Why theater?: It just happened. I wrote one play and since then I haven’t been able to stop. In Bulgaria, writing isn’t as compartmentalized as it is here. I also write poetry and prose. I like trying my hand at various genres, as every genre has its rules. This gives me freedom, since some ideas work on stage, while others work better as short stories.
Tell us about The Eyes of Others: It’s my second play. I would call it a contemporary absurdist play, in which, unlike classical absurdism (where the characters often find themselves in an inescapable, absurd situation), the characters themselves create the absurd situation, since life has become completely absurd in and of itself. In the play, two nameless men meet every day on a square, where they are watched by a mysterious voyeur whom we never see. This will be my first staged play – yes, you heard that right, it hasn’t been put on yet in Bulgaria, which seems a bit strange to me. The first time I heard it read by actors was at the HotInk at the Lark this year.
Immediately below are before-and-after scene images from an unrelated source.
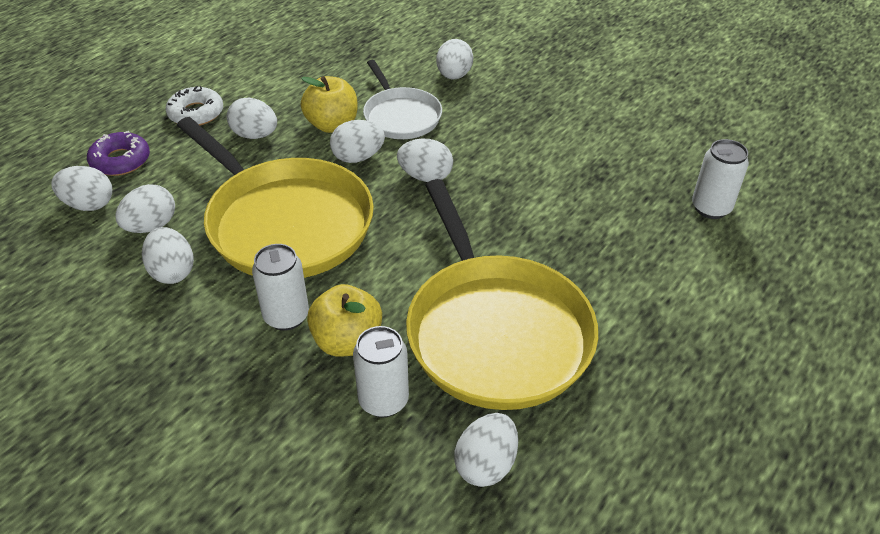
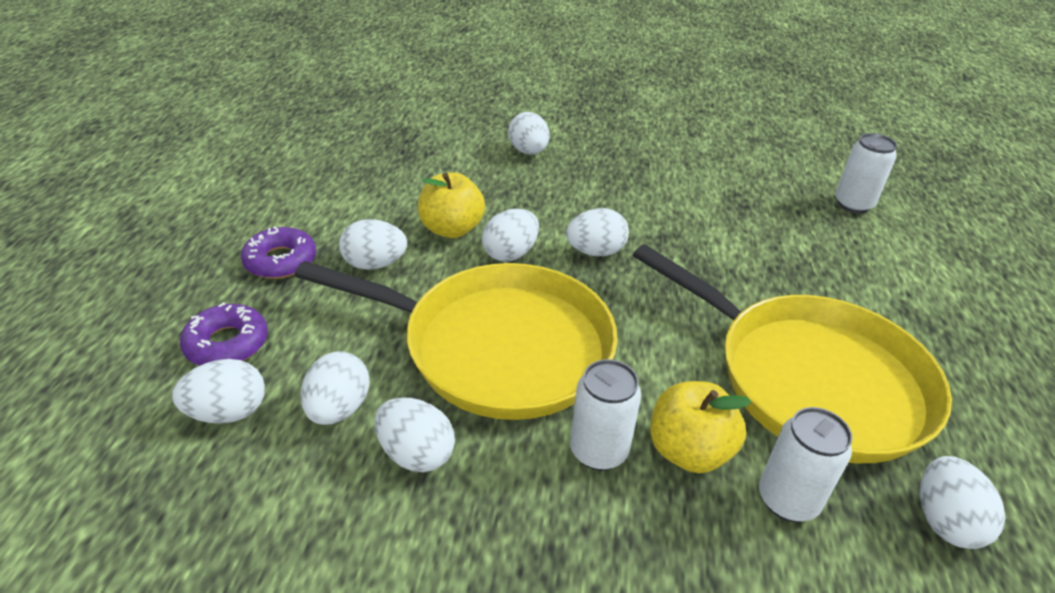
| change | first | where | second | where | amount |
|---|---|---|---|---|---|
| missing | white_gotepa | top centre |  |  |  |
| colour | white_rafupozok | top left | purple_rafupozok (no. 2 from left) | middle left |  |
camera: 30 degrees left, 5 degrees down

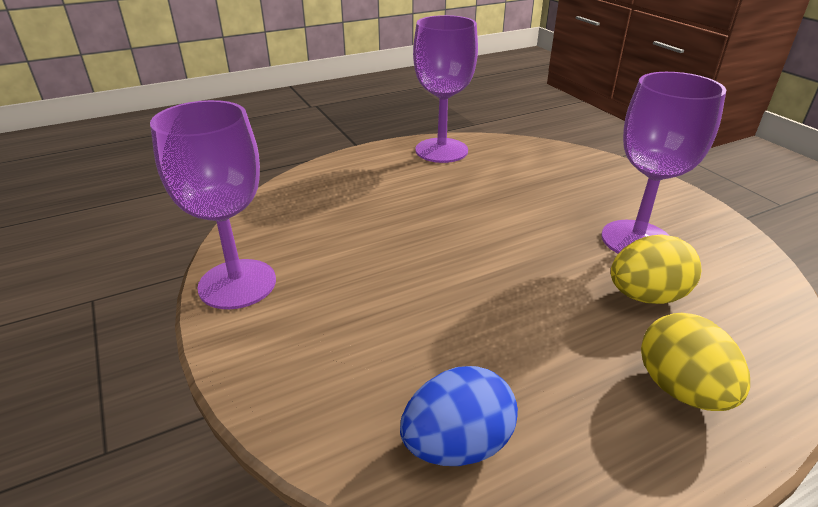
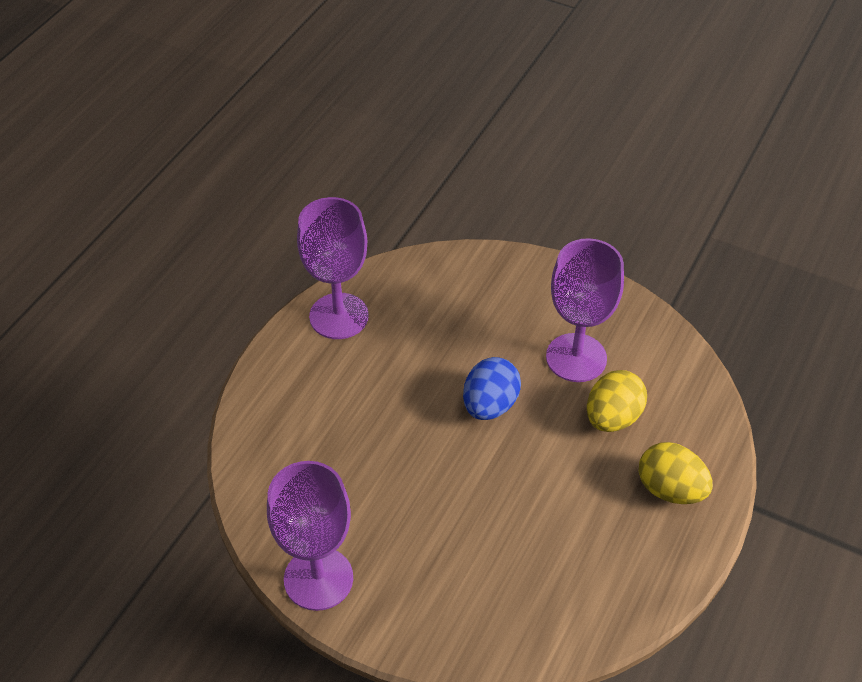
| change | first | where | second | where | amount |
|---|---|---|---|---|---|
| relocated | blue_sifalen | bottom centre |  | centre |  |
camera: 35 degrees left, 15 degrees up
What inspired you to write The Eyes of Others?: People are becoming ever more vain, and in that respect we could say that they live in the eyes of others. This was one of my jumping-off points. The play also talks about other contemporary problems, such as anonymity, alienation… In fact, no matter what inspired me to write this play, the most important thing is that it got written: two men appeared on that square, started talking and I simply followed them to the final page.
What kind of theater speaks to you? What or who inspires you as an artist?: That’s a hard question to answer, since theater is very regional, so when I talk about theater, I’m talking about theater in Bulgaria, while you’re thinking of theater in America. I’m not familiar with American theater. In Bulgaria, the theater that speaks to me most is the Sfumato Theater Laboratory, even though there are other strong voices outside it as well. Lots of things inspire me as an artist: Roland Schimmelpfennig’s plays, Houellebecq’s novels, Matt Stewart’s street photography, Nasimo’s grafitti, an afternoon conversation randomly overheard in a café or some interesting building.
If you could work with anyone you’ve yet to work with, who would it be?: If we’re talking about American directors, I guess I would say Robert Wilson. As well as dozens of American actors.
What shows have you recommended to your friends?: I love recommending shows, but they are all in Bulgaria. So if any of you are passing through there, definitely give me a call.
Who would play you in a movie about yourself and what would it be called?: Jim Jarmusch would direct it, so I would leave the choice of actor to him. We’d come up with the title together.
What’s your biggest guilty pleasure?: I can only think of little pleasures that I don’t feel particularly guilty about.
If you weren’t working in theater, you would be _____?: I’m still very new to this sphere, so I wouldn’t say that I work in theater. Sometimes in difficult moments I think of how easy it would be if I had “a normal job.” I’m not sure I could stand such a life, though. If I weren’t writing, I’d be a musician or a photographer.
What’s up next?: After the play opens, I’ll go back to Bulgaria. In May, I won a contest for an absurdist play, so I hope it will be put on soon. It’s a black comedy called The Alien, and it’s about a mother who thinks that she’s an alien and that her family is an unsuccessful experiment, so she wants to kill her two children. I know how that sounds, but I think it could be really funny. It’ll soon be translated into English by Angela Rodel, who also translated The Eyes of Others.